Terry also played on John Lee Hooker's 1962 single "Boom Boom", on Vee-Jay Records.

In 1963 his baritone saxophone solos and instrumental interludes were featured on hit Motown productions by Holland/Dozier/Holland including Martha and the Vandellas' breakthrough hit "Heat Wave" and Mary Wells' "You Lost the Sweetest Boy". In 1964 he soloed on the Supremes' breakthrough hit "Where Did Our Love Go", and their follow up "Baby Love". As a member of the group of studio musicians known as the Funk Brothers, he made thousands of recordings, usually in the horn section, with tenor saxophonist Hank Cosby. Motown's practice at the time was to not credit the names of the studio musicians.

Jason Ankeny of Allmusic.com wrote: 

Funk Brother, James Jamerson called him "Lil' Funk", (bandleader Earl Van Dyke was nicknamed "Big Funk").

Frustrated with a lack of opportunities to arrange or produce records at Motown, by the mid-1960s Terry enrolled at the Detroit Institute of Performing Arts to develop his musical skills. In 1966, he was the credited arranger and conductor of US#7 hit "Cool Jerk" by The Capitols, secretly recorded with the Funk Brothers for the Karen Records label.
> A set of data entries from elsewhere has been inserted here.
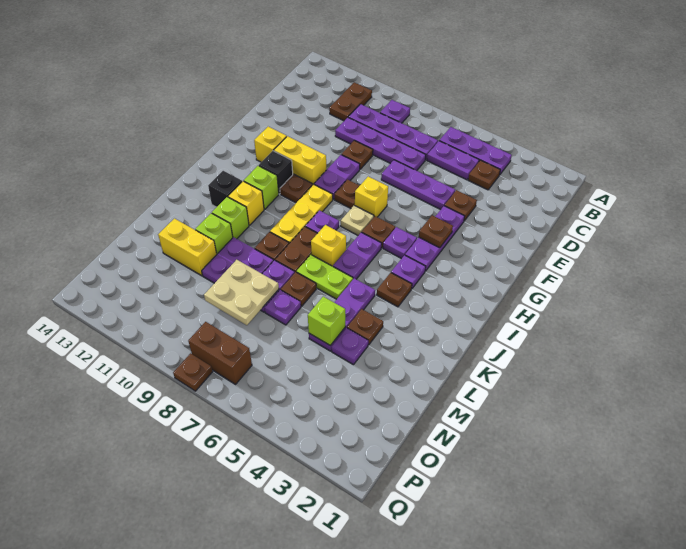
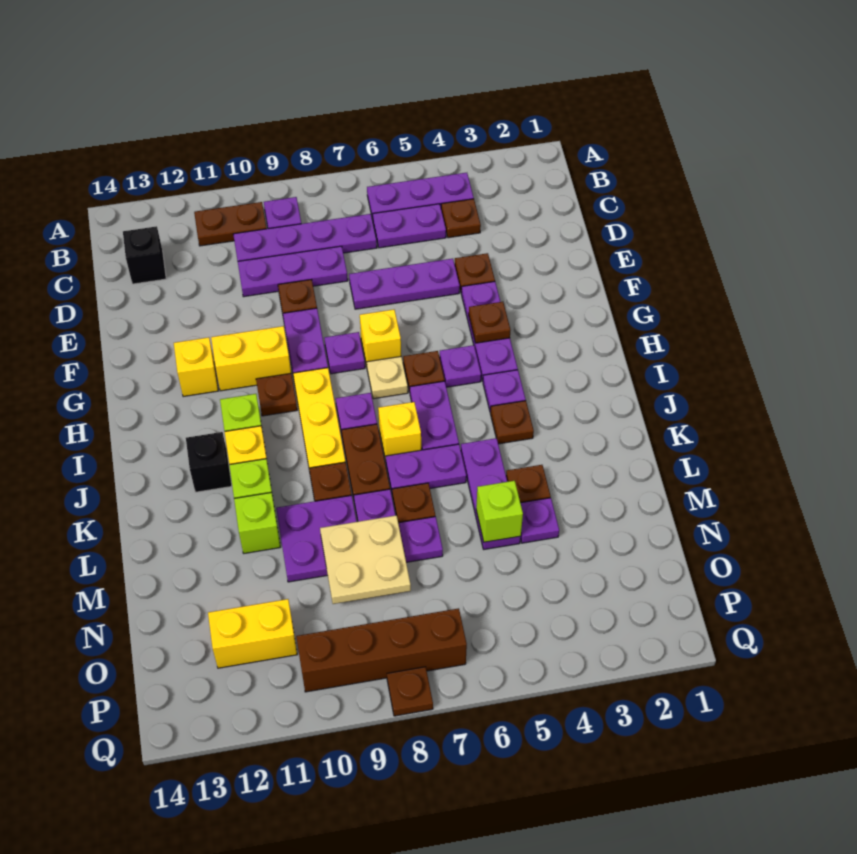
brown plate B11:C11 level 1 -> brown plate B10:B11 level 1
purple plate D7:D10 level 1 -> purple plate D8:D10 level 1
brown plate G8 level 1 -> purple plate G8 level 1
black brick H11 level 1 -> black brick C13 level 1
lime plate K6:K7 level 1 -> purple plate K6:K7 level 1
yellow brick M11:M12 level 1 -> yellow brick O11:O12 level 1
brown brick P7:P8 level 1 -> brown brick P7:P10 level 1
By 1966, he and fellow Funk Brother Jack Ashford were planning a future collaboration as songwriters and producers, after playing sessions together for Ed Wingate at Golden World Records. In the mid-60s Terry worked with Wingate at Ric-Tic Records recording Edwin Starr, J. J. Barnes, Rose Batiste, and other artists. In 1966 Terry joined with George Clinton and Sidney Barnes to form the Geo-Si-Mik production team. Geo-Si-Mik produced records by acts including Clinton's group The Parliaments, Laura Lee, and The Adorables.

Also in 1966, Terry and Ashford formed Pied Piper Productions, writing, arranging, and producing records by acts including September Jones, Nancy Wilcox, Lorraine Chandler, Mikki Farrow, and Willie Kendrick.

In 1967, Terry left Motown and played on soul recordings in Philadelphia and Chicago. In December 1967, he became a staff arranger and producer for Epic Records, and the Okeh Records imprint, where he worked on records by artists including Johnny Robinson, Sandra Phillips, The Little Foxes, and Maxine Brown.

From the late 1960s to the late 1970s, he arranged or produced or worked as a musical director in New York, Los Angeles, Chicago, Atlanta, and Las Vegas. He was the arranger and orchestrator for the 1969 Broadway musical Buck White, featuring Muhammad Ali, and for Bill Cosby in Las Vegas. He also worked closely with Jo Armstead at both Giant Records, and Bill Cosby's label Tetragrammaton Records.

In 1975, he was a member of the Atlanta Disco Band with Dave Crawford, Earl Young, Robert Popwell and others. They released three dance singles that charted, plus one album on Ariola Records.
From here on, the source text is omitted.